Of the 9 qPCR data sets, only 2 were generated by commercial, research-use-only kits. There were no relevant differences between homebrew and commercial qPCR results. However, the Biocentric system yielded the only few cases of false positive qPCR results with RBSs and also overestimated HIV-1 DNA copies in the titrated standards (2.3, 2.4, 2.8, 3.0-fold for the 3,584, 448, 56 and 7-copy standards, respectively) but not in the RBSs. Nevertheless, the availability of standardized and ready to use reagents from a commercial source remains valuable, particularly for labs with limited experience, and ensures large-scale validation as well as updates of primers and probes which should minimize false negative reactions.

Significant issues were scored with the HIV-1 subtype panel. Substantial underestimation of HIV-1 DNA occurred at several labs, with CRF01_AE most affected. The primary reason for underestimation or failure to detect a specific subtype is suboptimal primers and probes, possibly chosen from outdated literature or published studies focusing on specific subtypes. The ability of published primers and probes to recognize different HIV-1 subtypes should be verified on a regular basis by checking for conservation of the target regions in the updated reference databases such as GenBank and the curated Los Alamos National Laboratory repository. For example, underestimation or even lack of detection of CRF01_AE by four participants to this study may have been driven by the occurrence of one extra nucleotide in the region targeted by the forward primer. By contrast, lab08_ddPCR using the same primer/probe combination correctly quantified CRF01_AE, implying that other factors such as mismatch tolerant experimental conditions may have a role. However, it must be noted that CRF01_AE was also the lowest concentration DNA extract provided for subtype analysis which may have impacted accuracy per se. Similarly, lab04_qPCR likely underestimated CRF02_AG due to six mismatches in the forward primer. Finally, underestimation of multiple subtypes by lab05_qPCR apparently derived from choosing primers and probe targeting HIV-1 subtype B without adequate consideration for target conservation across different subtypes.

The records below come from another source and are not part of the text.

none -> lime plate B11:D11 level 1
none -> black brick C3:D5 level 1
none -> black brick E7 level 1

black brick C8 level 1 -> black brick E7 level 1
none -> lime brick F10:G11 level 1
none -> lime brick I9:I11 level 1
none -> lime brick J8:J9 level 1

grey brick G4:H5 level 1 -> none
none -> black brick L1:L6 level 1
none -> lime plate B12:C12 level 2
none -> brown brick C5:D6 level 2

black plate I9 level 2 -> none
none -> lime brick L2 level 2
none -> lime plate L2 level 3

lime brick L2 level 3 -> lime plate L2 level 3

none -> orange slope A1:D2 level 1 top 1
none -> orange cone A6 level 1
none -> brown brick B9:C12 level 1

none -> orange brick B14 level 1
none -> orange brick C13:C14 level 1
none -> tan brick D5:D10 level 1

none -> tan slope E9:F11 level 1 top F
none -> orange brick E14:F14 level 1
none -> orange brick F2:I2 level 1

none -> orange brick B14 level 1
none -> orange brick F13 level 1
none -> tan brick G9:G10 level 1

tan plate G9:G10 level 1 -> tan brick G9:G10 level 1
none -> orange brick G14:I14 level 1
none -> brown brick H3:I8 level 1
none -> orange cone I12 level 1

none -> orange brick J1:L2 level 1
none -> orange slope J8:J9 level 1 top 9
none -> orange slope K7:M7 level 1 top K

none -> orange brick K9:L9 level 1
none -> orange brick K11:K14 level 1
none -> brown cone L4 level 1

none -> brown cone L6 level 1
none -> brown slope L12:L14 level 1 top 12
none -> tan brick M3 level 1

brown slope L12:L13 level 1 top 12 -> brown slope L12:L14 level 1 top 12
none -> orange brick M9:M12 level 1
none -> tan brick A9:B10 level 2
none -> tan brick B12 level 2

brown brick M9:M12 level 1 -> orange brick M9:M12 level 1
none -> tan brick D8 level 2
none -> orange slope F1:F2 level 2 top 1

This comprehensive external quality assurance study documented good performance parameters for non-certified quantitative HIV-1 DNA assays, however significant caveats were documented, including subtype specific issues and false positive reactions. Since the study involved only labs with HIV-1 DNA quantification documented in peer-reviewed papers, the same performance may be not guaranteed in other labs running the assay outside of these inclusion criteria. However, the above shortcomings need to be addressed at any individual lab willing to provide HIV-1 DNA measurements either in research studies or in the clinical setting, irrespective from the experience in the field.